Nasdaq Mandates Delisting for CASI Pharmaceuticals Effective Wednesday
Rockville, Wednesday, 25 February 2026.
CASI Pharmaceuticals (NASDAQ:CASI) has reached a critical regulatory impasse, receiving a formal delisting determination from the Nasdaq Hearings Panel. Effective February 26, 2026, trading of the company’s securities will be suspended as it transitions to the Over-the-Counter (OTC) market. This decision stems from a failure to meet continued listing standards, a struggle reflected in the stock’s 67% decline over the past six months to near-historic lows. Despite this financial setback and a market capitalization shrinking to $16.4 million, management asserts that operations—specifically the clinical trials for its lead candidate CID-103—will remain unaffected. This development presents a stark dichotomy for investors: a company advancing potentially best-in-class transplant therapeutics while simultaneously losing its footing on the premier public exchange.

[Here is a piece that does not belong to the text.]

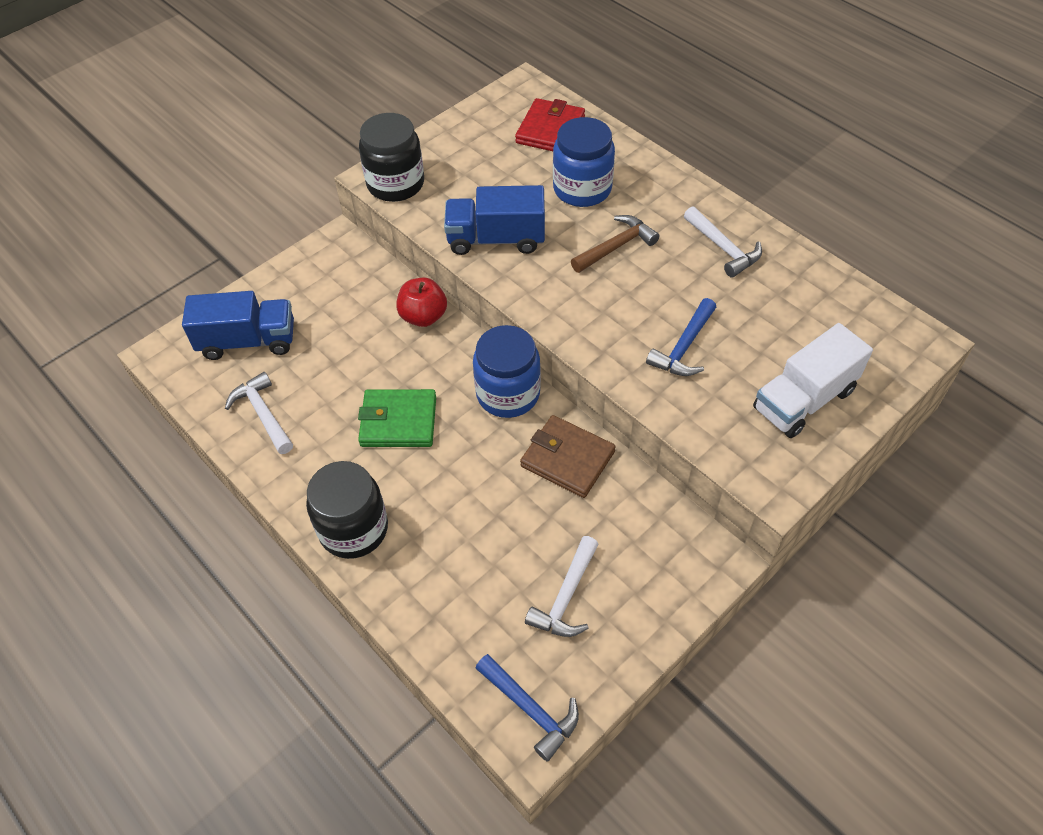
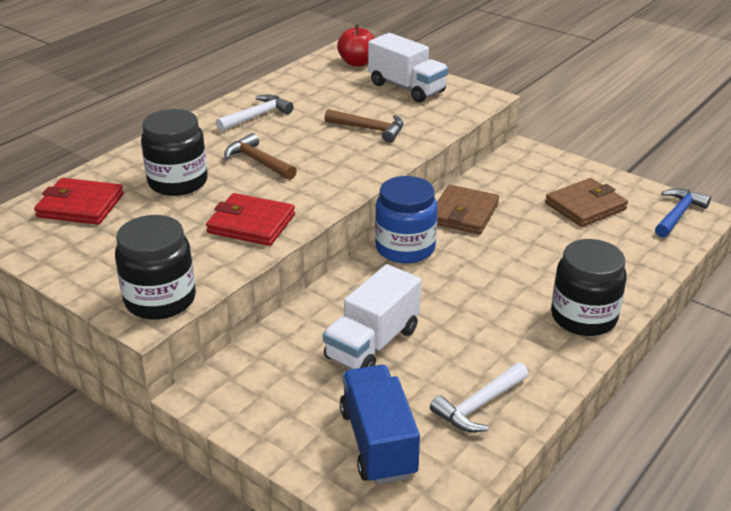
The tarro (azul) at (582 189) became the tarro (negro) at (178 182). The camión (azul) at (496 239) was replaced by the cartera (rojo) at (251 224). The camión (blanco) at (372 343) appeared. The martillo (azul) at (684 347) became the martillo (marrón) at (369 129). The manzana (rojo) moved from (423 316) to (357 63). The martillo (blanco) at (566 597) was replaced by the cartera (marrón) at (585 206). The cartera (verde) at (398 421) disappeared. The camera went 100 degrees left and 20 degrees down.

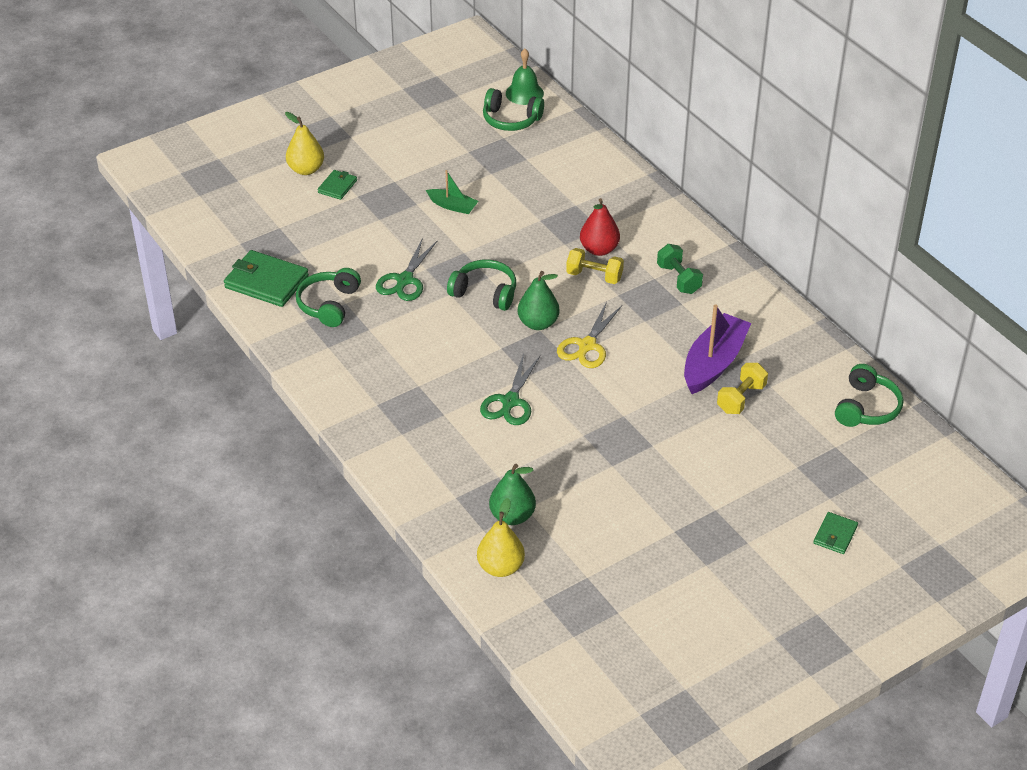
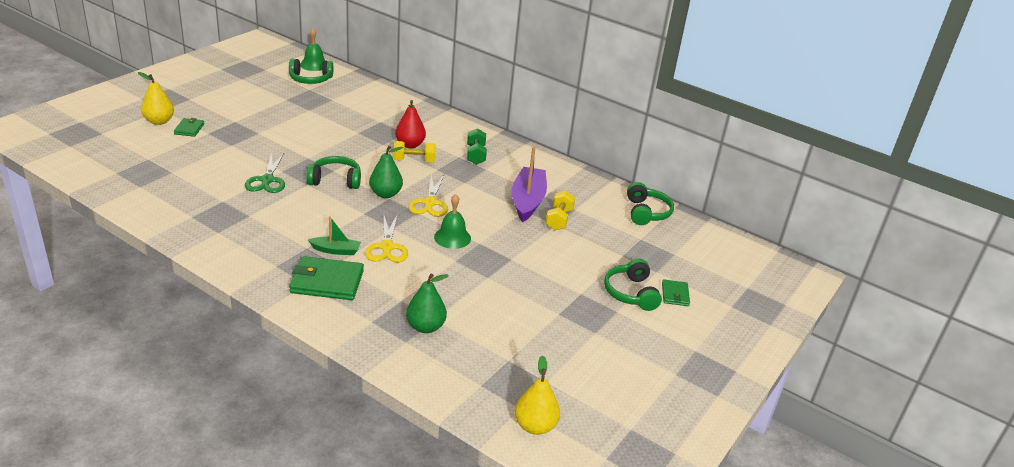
The cartera (verde) moved from (266 282) to (327 282). The barco (verde) moved from (452 206) to (336 250). The tijeras (verde) at (510 401) became the tijeras (amarillo) at (387 247). The campana (verde) at (452 237) appeared. The mancuerna (verde) at (678 279) turned 45 degrees clockwise. The pera (amarillo) moved from (500 567) to (535 426). The auriculares (verde) moved from (329 304) to (631 293). The camera went 25 degrees left and 10 degrees down.

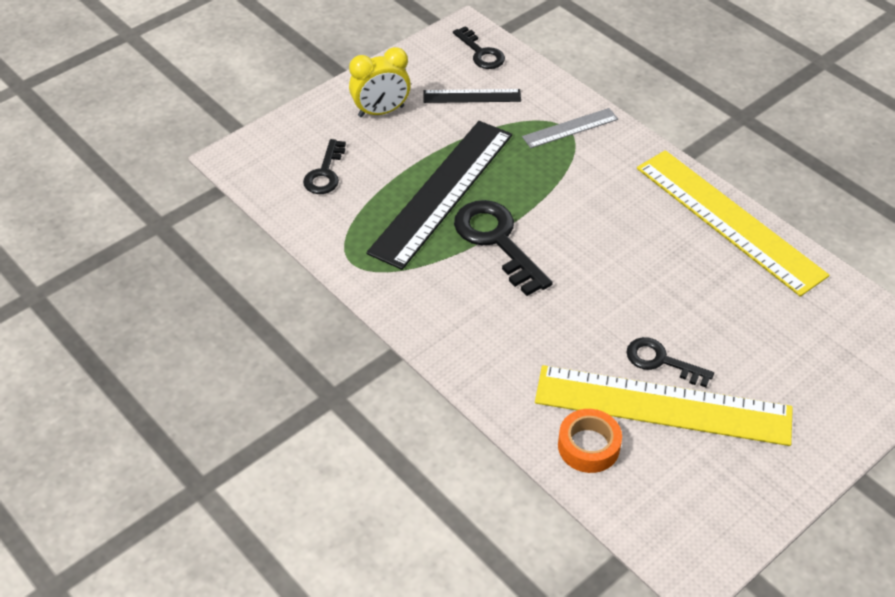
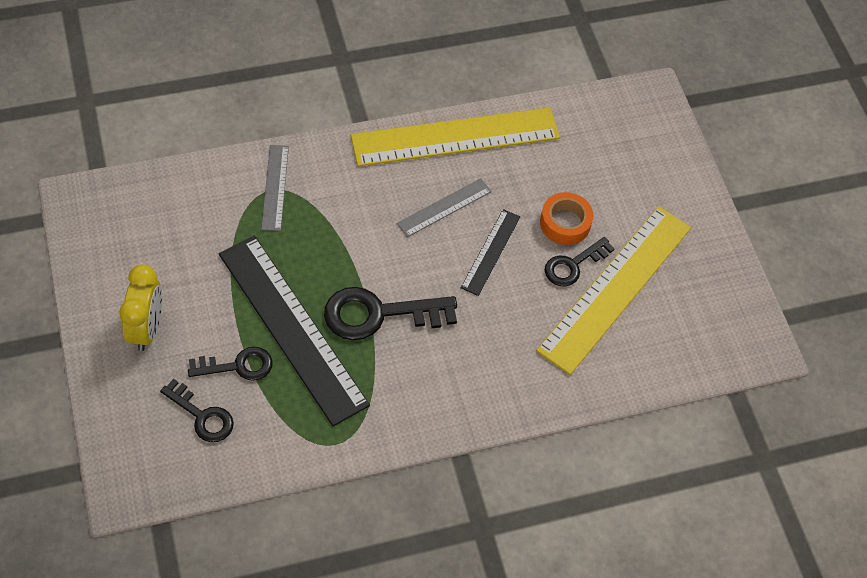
The llave (negro) moved from (481 53) to (237 366). The regla (gris) at (444 207) appeared. The regla (negro) moved from (472 96) to (490 252). The cinta adhesiva (naranja) moved from (588 446) to (565 223). The camera went 70 degrees left and 10 degrees up.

The Mechanics of Non-Compliance
The path to this regulatory conclusion began on February 23, 2026, when CASI Pharmaceuticals received a determination letter from the Nasdaq Hearings Panel [2]. This notification followed the expiration of a critical extension granted until February 17, 2026, which required the company to demonstrate a minimum market value of listed securities of $35 million [2]. With a current market capitalization of just $16.4 million, the company faced a shortfall of 18.6 million against the exchange’s requirement [2]. Consequently, the suspension of trading is scheduled to commence at the opening of business on February 26, 2026 [1][2]. While the company has announced it expects its ordinary shares to be quoted on the market operated by OTC Markets Group Inc., the shift represents a significant demotion from the primary exchange [1].

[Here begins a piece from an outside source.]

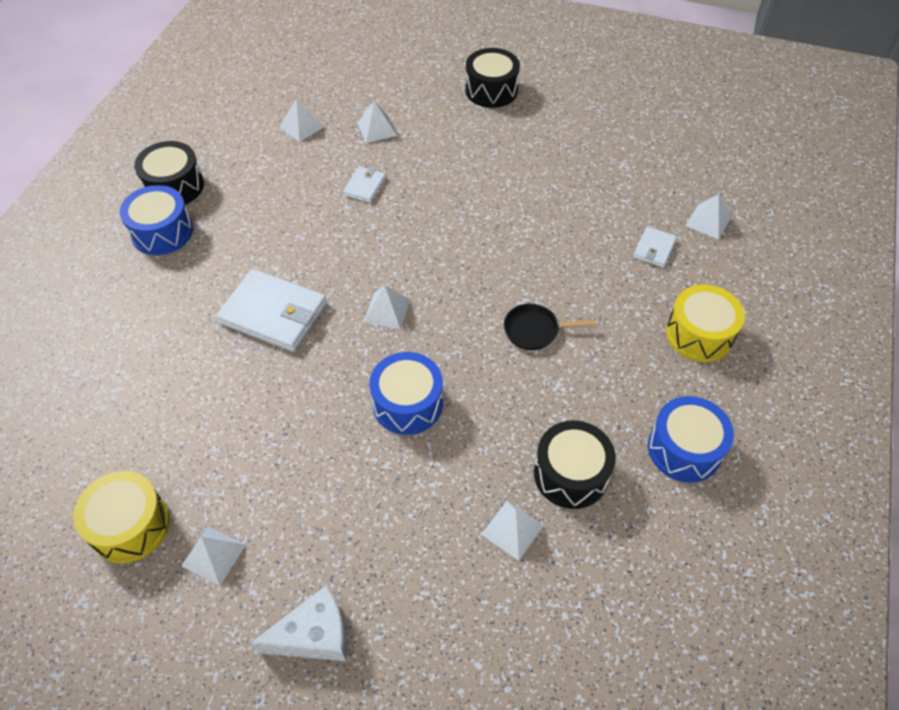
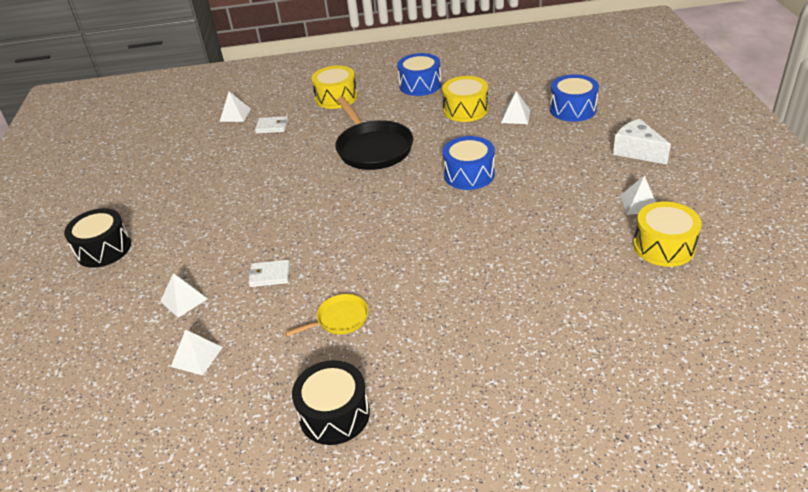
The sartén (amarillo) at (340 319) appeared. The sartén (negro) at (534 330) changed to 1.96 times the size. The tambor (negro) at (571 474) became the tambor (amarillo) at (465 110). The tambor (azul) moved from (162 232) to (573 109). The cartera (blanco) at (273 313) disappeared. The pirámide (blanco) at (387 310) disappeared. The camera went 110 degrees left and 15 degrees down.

Financial Health and Market Valuation
Investor sentiment has sharply reflected these compliance struggles. As of the close of markets on February 24, 2026, CASI stock was trading at $0.76, hovering just 2.703% above its 52-week low of $0.74 [2]. This valuation caps a tumultuous six-month period during which the share price eroded by 67% [2]. The company’s fundamental financial health has also raised red flags; it currently holds a “WEAK” financial health rating and operates with a current ratio of 0.3, a metric that often signals potential liquidity challenges in covering short-term obligations [2].

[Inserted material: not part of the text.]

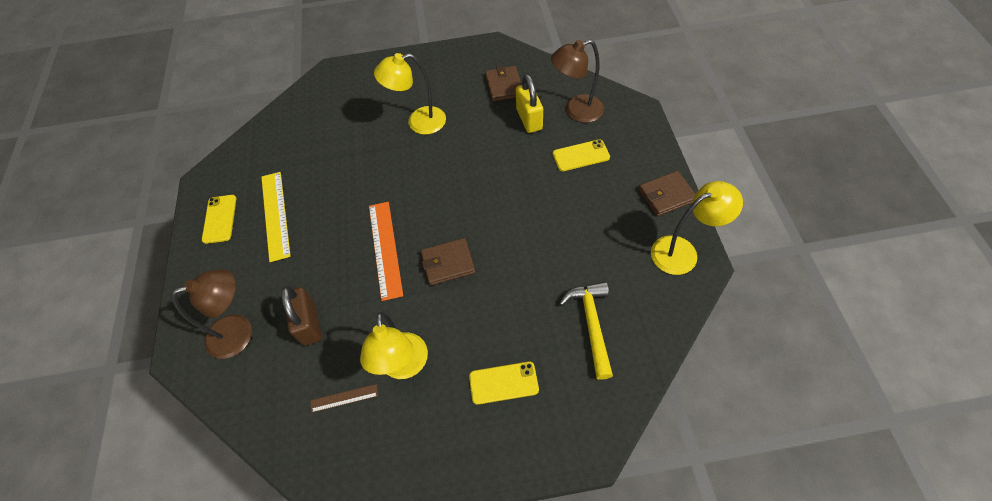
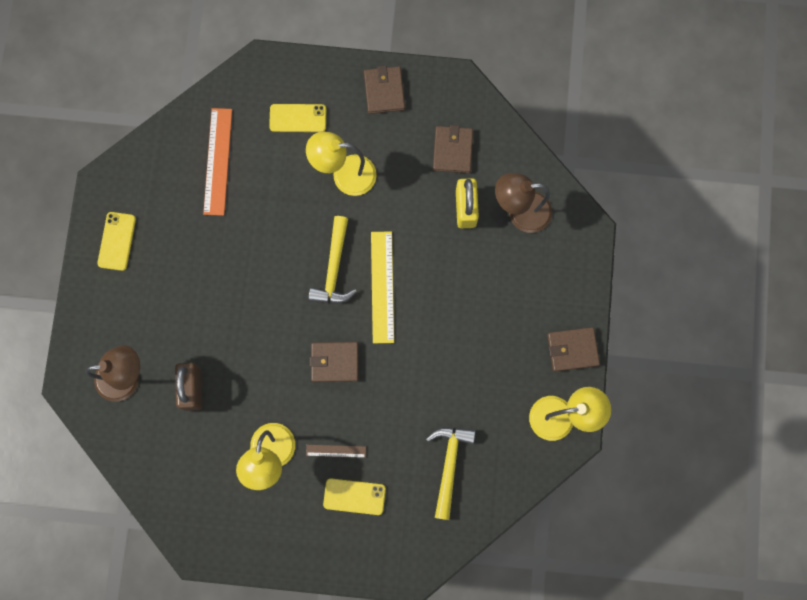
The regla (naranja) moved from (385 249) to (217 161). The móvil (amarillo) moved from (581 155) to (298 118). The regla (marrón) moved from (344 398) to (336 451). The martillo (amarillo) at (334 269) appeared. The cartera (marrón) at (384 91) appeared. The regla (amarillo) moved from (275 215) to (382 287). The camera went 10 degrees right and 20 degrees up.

Strategic Pivot to Clinical Assets
Despite the equity market turbulence, management maintains that the delisting will not have a significant impact on the company’s daily operations [1]. To bolster its operational runway, CASI recently secured a $20 million investment from ETP Global III Fund LP [2]. This capital is earmarked for the development of CID-103, a monoclonal antibody targeting the CD38 protein, which is being positioned for the treatment of organ transplant rejection and autoimmune diseases [1][2]. The company holds exclusive global rights to this therapeutic candidate and is currently recruiting and dosing patients in a Phase 1 study for immune thrombocytopenia (ITP) [1]. Furthermore, regulatory momentum continues with approvals secured for a Phase 1/2 Clinical Trial Application in China and a Phase 1 Investigational New Drug application in the U.S. for antibody-mediated rejection (AMR) [1].
Revenue Foundation and Future Outlook
While the clinical pipeline represents future value, CASI’s current revenue structure relies heavily on EVOMELA, an injection used as a conditioning treatment for multiple myeloma patients prior to stem cell transplants [3]. As the company transitions to the OTC market, it is also looking to innovate its delivery mechanisms; as of February 24, 2026, CASI is assessing multiple technologies to develop a stable, high-concentration protein solution for subcutaneous injection [1]. This technical evolution, combined with the continued commercialization of its existing portfolio, will be central to the company’s strategy as it navigates the post-Nasdaq landscape [1][3].